Lucas was born only 3 hours later. (Don't let anyone tell you that a short labor is better. I did it without drugs, as I had done 10 years earlier for Emma, but it wasn't easy.) Emma was present for all but the final few [intense] minutes, and she even gave him his first bath, right there in the birthing room.

He was a really amazing kid from the start. He walked at 9 months, spoke clearly by 18 months, in full sentances. It was almost creepy, because he never talked 'baby-talk'. No mother-translations were necessary. He imitated people. He told jokes. He learned to use the computer, working the mouse independently, before he turned 2 years old. He read the first Harry Potter book when he was 4. But along with his staggering intelligence came a tortured sensitivity, not terribly different from his dad's. He once told me that he was a "70-year old man in an 8-year old body". Then he lost his father, which gave him more to deal with than any 8 year old should have.

Quirky and interesting, empathetic to the pain and suffering of others (Katrina victims and citizens of Haiti have been on the receiving end of his generosity). Maybe experiencing his own devastating loss has created an understanding that most kids don't have. Still, he has remained a funny and entertaining kid to be around.

Someday, I hope he'll feel like an 8-year old boy in a 70-year old body. In the meantime, he's got a few adventures ahead of him.
























And did I mention that it's Elvis' birthday, too?

Friday, January 03, 2014

Hello Stranger

Baby boomers have struggled for years with hypocritical "don't use drugs!" warnings to their own children, when in fact they themselves have almost no recollection of the late 60s and early 70s. But what about the standard message to avoid 'strangers'?

I've had online friends since I was pregnant with my son in 1994. Then, when I adopted Kelso in 2003, I joined a forum for other greyhound adopters and connected with people there. I started this blog in 2005 and have maintained online relationships with many other bloggers and readers of this blog. With VERY rare exception, I have never met these people and don't even know what their voices sound like, what regional accents they have, how tall they are. I don't think of them as anything less than my friends. Yet, when my son recently talked to me about some of the 'friends' he plays a video game with via Skype, it took every ounce of muscle control to keep my eyeballs locked in place. "They're not your friends!" I wanted to shriek, followed by "Don't smoke pot!"

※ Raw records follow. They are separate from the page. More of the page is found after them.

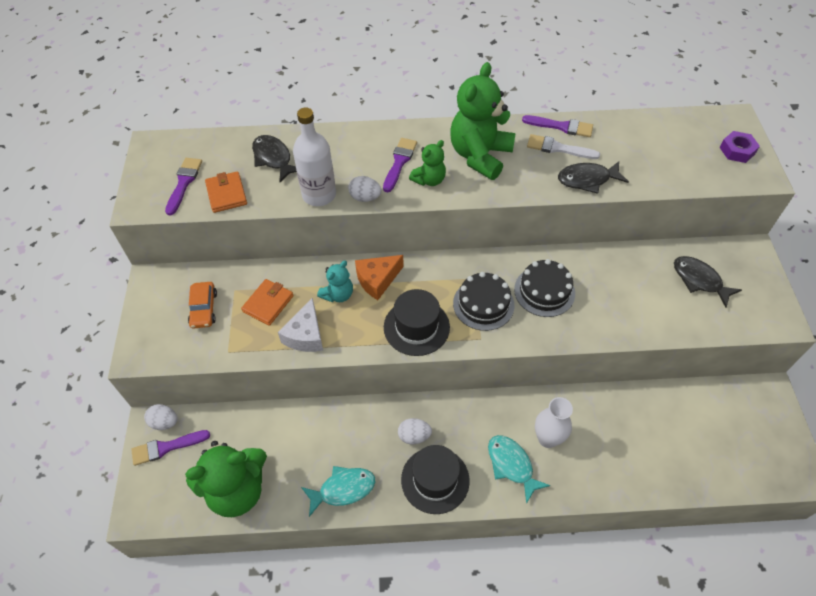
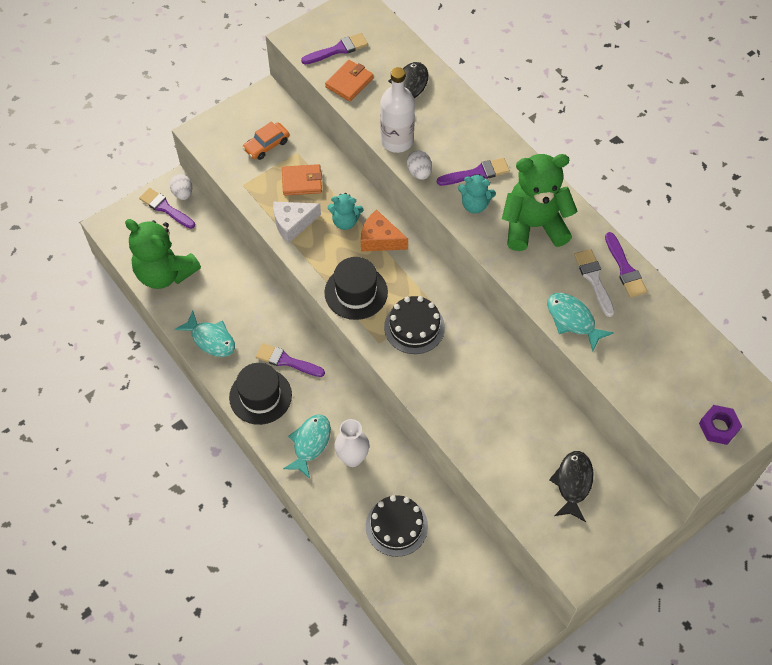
camera: 55 degrees right, 5 degrees up
(414, 436) = (286, 361): white egg -> purple brush
(429, 180) = (474, 205): green teddy bear -> turquoise teddy bear
(544, 291) = (463, 365): black cake -> black cake (396, 526)
(587, 180) = (573, 320): black fish -> turquoise fish

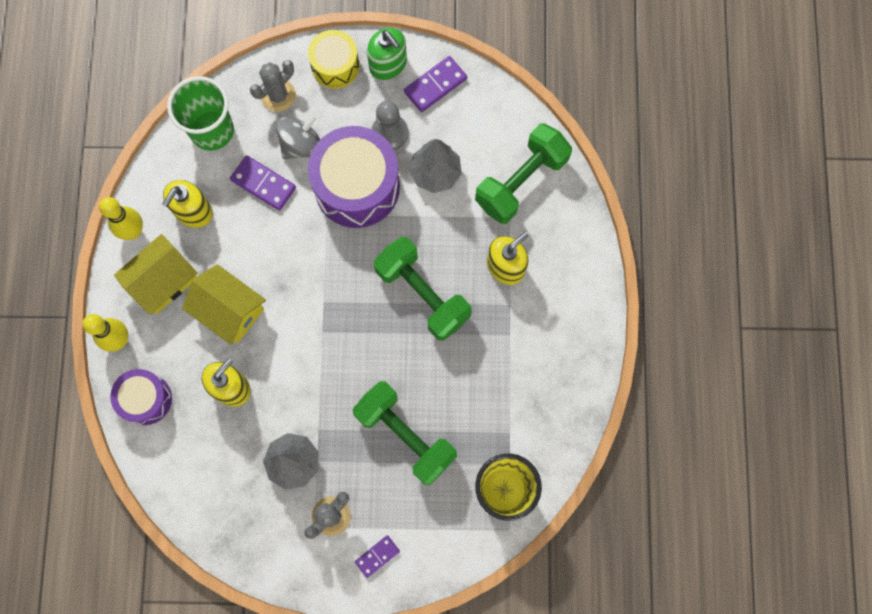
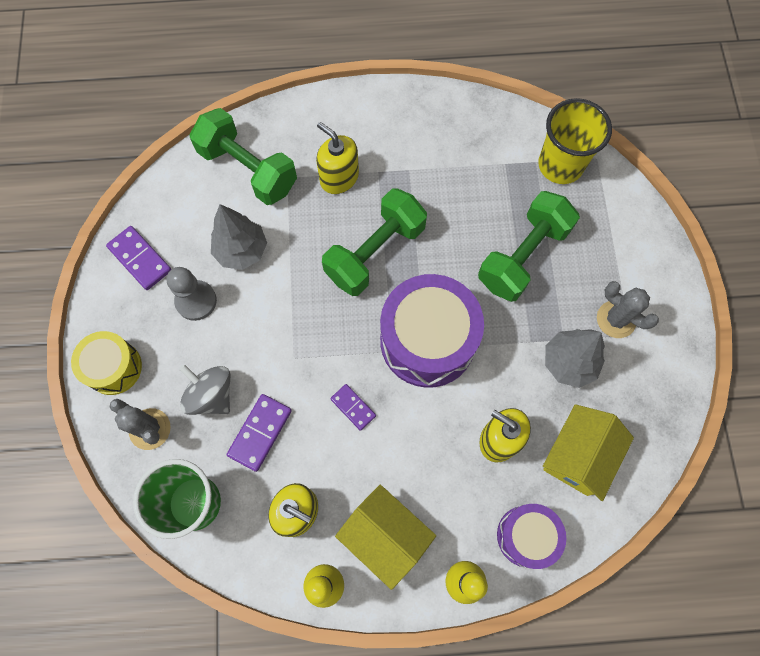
camera: 95 degrees left, 5 degrees down
(229, 310) = (412, 452): yellow house -> yellow house (578, 456)
(357, 186) = (259, 329): purple drum -> purple drum (427, 341)
(377, 556) = (646, 272): purple domino -> purple domino (353, 407)
(388, 64) = (113, 310): green soap dispenser -> none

Then I thought about my online people. People who supported me through all kinds of family drama, divorce, death, a myriad of illnesses as well as sharing in the many joys in my life over these years. I feel completely and totally connected to them, their families, their children I've watched grow, marry and have children of their own. I've felt crushed for them when they've lost someone close: human, canine, feline or even reptile. We've made contributions to each other's fundraising efforts, supplied votes in online competitions and in one case held an online memorial service for a woman who died after having her baby...and then each made one square for a quilt for that baby to keep. She'd be almost 19 now, like my son.

Sure, there have been jerks. There have been 'catfish'. One of those catfish fooled a LOT of intelligent adults with 'her' blog. This is something I did teach both of my kids...that you don't have to be stupid to be duped by someone online, that people who do this are very very good at it. If they were good people they'd be Oscar-winning actors. And believe me, I still think it's dangerous for children to interact online with people they don't actually know.

But for me, if I were to subtract all of the people I've met online since 1994 from my life, a big hole would remain. Even my doomed foray into online dating gave me fodder for a pretty funny blog post called "Dates with Nuts". The internet has forced us to redefine a lot of things not the least of which are the words 'friend' and 'stranger'. And maybe even family.